Ganymede was designed to “dramatically” reduce the time required to identify, hunt and eradicate destructive malware such as LockerGoga that has cost industrial organizations tens or hundreds of millions of dollars in lost production and cleanup, according to CyberX. Plant safety systems also are being targeted by sophisticated nation-state adversaries across multiple industrial sectors globally. Also, trade secrets, such as proprietary design and manufacturing data, are being stolen from industrial companies.

Developed by Section 52, CyberX’s threat intelligence and security research team, Ganymede continuously ingests massive amounts of data from a range of open and closed sources to deliver data-driven analysis.

Phil Neray, CyberX’s vice president of industrial cybersecurity, tells us the new platform gives his company’s MSSP and channel partners a “value-added capability in the form of IoT/ICS-specific threat intelligence alert and reports they can now provide to their clients” in addition to core CyberX capabilities such as IoT/ICS asset discovery, risk and vulnerability management, and continuous monitoring for threats inside their clients’ IoT/ICS networks.

CyberX’s Phil Neray

“We’ve all heard the expression, ‘It’s not a question of if, but when’ when it comes to cyberattacks,” he said. “So the key challenge for industrial and critical infrastructure organizations is identifying targeted attacks as soon as possible, before the attackers can blow up the plant or take it down with destructive ransomware like LockerGoga. Threat intelligence is a key component of identifying APTs during the initial stages of the kill chain, which gives service providers an opportunity to deliver additional services in the form of mitigation recommendation and onsite incident response.”

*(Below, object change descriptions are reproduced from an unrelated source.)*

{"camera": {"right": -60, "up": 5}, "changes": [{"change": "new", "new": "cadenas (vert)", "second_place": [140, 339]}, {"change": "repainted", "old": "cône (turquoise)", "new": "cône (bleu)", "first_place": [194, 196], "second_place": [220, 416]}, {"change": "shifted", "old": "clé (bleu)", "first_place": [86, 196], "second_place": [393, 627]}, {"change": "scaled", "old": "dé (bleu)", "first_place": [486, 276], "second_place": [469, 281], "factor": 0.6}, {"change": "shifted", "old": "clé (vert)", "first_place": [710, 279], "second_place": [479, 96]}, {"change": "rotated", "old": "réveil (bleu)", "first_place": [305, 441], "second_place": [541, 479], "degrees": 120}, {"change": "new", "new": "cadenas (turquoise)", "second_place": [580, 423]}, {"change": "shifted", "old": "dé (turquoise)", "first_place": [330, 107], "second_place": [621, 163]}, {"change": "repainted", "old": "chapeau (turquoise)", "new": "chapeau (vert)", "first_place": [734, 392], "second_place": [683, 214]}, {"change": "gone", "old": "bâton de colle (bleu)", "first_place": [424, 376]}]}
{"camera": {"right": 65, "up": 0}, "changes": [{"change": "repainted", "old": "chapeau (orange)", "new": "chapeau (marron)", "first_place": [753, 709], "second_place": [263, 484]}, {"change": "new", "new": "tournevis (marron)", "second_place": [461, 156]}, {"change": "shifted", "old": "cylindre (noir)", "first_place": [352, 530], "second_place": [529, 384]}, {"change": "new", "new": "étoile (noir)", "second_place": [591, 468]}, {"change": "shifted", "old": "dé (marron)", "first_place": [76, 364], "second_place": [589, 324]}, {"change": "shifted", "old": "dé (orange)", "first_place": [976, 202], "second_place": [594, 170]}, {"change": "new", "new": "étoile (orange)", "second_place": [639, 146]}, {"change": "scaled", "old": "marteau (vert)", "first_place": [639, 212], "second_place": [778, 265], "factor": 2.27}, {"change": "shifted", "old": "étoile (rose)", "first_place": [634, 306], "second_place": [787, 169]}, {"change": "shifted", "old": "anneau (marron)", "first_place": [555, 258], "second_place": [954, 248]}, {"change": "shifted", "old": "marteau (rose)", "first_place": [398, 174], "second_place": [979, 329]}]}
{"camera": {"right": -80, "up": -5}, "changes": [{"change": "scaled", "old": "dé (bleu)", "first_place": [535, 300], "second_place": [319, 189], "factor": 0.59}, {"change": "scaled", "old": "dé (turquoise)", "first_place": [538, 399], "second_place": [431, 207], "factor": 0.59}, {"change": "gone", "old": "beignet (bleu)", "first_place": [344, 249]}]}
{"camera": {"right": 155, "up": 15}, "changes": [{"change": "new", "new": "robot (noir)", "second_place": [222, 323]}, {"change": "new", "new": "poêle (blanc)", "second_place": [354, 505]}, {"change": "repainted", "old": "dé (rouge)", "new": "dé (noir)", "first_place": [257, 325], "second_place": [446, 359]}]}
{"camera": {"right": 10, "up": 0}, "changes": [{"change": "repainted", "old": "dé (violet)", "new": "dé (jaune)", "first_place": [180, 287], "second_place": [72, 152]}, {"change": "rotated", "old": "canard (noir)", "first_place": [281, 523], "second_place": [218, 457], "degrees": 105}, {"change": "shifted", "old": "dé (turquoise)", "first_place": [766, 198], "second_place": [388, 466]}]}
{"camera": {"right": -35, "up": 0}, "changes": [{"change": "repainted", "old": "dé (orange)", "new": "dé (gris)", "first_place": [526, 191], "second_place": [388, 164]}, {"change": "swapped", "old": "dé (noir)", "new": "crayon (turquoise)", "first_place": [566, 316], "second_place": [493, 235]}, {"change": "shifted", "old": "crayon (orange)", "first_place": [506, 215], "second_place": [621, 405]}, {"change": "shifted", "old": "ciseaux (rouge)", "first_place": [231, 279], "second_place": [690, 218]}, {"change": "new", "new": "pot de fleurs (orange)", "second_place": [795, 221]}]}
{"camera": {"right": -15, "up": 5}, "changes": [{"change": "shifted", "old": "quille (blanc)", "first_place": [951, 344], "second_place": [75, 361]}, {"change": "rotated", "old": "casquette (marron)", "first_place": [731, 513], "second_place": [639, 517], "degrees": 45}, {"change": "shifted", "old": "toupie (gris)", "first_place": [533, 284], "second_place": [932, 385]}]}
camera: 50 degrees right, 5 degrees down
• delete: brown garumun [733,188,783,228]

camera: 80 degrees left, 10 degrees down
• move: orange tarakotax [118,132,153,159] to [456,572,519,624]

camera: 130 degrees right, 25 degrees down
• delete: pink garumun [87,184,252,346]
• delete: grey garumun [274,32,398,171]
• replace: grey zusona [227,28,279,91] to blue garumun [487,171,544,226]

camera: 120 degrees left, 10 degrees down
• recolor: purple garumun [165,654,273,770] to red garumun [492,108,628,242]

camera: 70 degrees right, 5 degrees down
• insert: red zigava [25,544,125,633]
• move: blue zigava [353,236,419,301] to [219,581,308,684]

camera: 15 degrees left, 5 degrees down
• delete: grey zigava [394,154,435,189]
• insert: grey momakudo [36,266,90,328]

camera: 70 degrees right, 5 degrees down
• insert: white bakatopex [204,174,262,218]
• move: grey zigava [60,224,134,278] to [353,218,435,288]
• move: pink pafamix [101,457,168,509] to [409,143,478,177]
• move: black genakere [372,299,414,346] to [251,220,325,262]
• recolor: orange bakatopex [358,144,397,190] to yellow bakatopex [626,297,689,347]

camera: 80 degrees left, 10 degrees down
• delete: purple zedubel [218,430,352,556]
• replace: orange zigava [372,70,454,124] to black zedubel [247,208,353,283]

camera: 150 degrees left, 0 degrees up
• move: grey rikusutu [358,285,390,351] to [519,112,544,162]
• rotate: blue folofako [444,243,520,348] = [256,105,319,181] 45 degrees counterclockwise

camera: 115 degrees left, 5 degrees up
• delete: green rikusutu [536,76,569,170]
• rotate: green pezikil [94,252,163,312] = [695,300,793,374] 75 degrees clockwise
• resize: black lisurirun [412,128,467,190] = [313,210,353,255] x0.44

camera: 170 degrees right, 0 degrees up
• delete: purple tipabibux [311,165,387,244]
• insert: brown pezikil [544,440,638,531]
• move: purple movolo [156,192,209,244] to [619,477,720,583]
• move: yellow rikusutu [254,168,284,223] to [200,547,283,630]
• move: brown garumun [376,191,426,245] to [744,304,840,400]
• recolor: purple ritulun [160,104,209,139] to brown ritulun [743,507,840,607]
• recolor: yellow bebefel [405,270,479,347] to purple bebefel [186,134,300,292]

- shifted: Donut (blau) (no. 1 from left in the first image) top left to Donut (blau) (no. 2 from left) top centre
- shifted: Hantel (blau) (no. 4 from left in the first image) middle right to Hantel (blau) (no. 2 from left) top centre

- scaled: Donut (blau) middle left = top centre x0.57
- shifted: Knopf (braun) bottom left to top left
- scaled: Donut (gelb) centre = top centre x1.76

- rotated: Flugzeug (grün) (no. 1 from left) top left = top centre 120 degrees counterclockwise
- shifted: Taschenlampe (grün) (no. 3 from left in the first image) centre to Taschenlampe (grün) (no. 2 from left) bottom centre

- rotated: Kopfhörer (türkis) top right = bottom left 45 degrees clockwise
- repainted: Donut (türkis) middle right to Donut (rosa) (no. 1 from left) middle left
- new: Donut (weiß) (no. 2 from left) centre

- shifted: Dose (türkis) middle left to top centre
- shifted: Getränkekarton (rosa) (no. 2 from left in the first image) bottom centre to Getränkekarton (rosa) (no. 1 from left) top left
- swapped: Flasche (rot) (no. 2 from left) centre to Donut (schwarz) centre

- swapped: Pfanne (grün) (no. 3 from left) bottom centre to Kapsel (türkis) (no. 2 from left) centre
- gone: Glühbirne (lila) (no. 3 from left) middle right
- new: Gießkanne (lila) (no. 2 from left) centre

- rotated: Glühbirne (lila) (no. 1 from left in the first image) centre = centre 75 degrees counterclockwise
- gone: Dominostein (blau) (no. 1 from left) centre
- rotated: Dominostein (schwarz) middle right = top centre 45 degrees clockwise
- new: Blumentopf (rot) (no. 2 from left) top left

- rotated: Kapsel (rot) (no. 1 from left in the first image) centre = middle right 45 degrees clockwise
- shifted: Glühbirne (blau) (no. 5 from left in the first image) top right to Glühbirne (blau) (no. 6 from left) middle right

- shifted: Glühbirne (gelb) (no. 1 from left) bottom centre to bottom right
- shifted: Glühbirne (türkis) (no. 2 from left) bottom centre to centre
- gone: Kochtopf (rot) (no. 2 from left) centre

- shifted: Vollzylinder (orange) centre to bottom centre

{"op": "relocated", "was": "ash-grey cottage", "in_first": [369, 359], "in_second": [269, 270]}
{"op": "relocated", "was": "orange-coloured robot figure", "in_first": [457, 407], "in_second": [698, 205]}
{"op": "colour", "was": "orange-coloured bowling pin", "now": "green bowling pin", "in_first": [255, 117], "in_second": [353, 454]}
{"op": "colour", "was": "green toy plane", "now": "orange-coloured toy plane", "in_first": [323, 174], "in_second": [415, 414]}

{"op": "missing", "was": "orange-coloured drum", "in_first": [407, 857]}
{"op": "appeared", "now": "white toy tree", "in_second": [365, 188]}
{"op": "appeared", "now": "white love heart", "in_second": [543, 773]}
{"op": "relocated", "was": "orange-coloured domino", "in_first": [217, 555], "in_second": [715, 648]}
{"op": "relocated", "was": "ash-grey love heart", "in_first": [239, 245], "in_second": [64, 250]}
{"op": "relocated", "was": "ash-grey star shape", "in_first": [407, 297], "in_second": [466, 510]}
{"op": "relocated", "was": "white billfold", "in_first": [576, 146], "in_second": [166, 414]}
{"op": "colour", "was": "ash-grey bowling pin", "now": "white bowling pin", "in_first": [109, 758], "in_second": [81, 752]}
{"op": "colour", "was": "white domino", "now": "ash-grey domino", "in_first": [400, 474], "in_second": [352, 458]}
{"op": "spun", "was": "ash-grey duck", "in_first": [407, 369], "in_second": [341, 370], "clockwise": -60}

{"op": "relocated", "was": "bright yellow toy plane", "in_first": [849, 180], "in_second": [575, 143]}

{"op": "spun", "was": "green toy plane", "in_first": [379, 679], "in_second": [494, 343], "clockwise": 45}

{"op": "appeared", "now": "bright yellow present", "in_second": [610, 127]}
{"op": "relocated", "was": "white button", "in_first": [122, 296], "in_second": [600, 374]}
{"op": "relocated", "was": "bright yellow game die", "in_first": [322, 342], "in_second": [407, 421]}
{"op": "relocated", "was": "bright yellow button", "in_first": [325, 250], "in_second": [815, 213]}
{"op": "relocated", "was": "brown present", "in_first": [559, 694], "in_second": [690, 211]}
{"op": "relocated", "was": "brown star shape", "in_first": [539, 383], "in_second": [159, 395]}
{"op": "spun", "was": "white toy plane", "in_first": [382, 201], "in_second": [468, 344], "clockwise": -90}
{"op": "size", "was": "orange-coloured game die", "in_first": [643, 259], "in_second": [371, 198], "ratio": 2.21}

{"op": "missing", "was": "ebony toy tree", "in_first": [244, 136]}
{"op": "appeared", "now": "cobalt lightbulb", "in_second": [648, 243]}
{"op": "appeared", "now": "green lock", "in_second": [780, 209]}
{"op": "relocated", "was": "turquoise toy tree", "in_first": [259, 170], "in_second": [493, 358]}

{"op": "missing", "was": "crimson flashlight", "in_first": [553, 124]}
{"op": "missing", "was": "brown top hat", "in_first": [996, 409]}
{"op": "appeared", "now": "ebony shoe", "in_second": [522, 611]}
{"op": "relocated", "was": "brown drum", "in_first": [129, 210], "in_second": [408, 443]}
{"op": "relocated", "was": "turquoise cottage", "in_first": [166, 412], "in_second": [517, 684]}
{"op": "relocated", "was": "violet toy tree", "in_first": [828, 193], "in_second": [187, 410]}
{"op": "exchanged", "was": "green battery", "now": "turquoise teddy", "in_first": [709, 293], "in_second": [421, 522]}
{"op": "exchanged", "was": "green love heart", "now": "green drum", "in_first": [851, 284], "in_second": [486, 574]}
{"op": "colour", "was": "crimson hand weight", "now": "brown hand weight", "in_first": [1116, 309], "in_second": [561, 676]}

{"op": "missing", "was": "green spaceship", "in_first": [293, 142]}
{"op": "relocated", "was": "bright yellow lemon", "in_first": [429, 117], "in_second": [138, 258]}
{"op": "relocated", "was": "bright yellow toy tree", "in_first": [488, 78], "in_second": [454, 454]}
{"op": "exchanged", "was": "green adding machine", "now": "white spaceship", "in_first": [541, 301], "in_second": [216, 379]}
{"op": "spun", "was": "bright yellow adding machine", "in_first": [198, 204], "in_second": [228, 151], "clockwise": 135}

Cybersecurity Startup Closes $4.75 Million Seed Round

Clearedin, an anti-phishing SaaS company, has raised $4.75 million to eliminate phishing across email, Slack and other channels.

Bonfire Ventures led the round with participation from MS&AD Ventures, the venture arm of Mitsui Insurance Group.

In addition to defense for end users, the Clearedin dashboard outlines why an email has been marked as suspicious or as phish; in turn, administrators get a look at the domains and users with which their organization is communicating — helping IT teams to fine-tune their defenses.

Ranjeet Vidwans, Clearedin’s chief revenue officer, tells us his company is a channel-first organization.

Clearedin’s Ranjeet Vidwans

“Phishing security for email, Slack and other collaboration and communication platforms should be part-and-parcel of how customers buy and use those services,” he said. “We are partnering with MSPs and MSSPs as our primary channel to market for our platform.”

With this round of funding, Clearedin plans to make an aggressive push to market.

“If there is an opportunity to push a transaction through a channel, that is our first priority,” Vidwans said. “Those are the providers that already have customer relationships that are trusted and have been nurtured, typically, over years of thoughtful customer service. Our mission is to provide those MSSPs a value-added capability that they can deliver to their end clients.”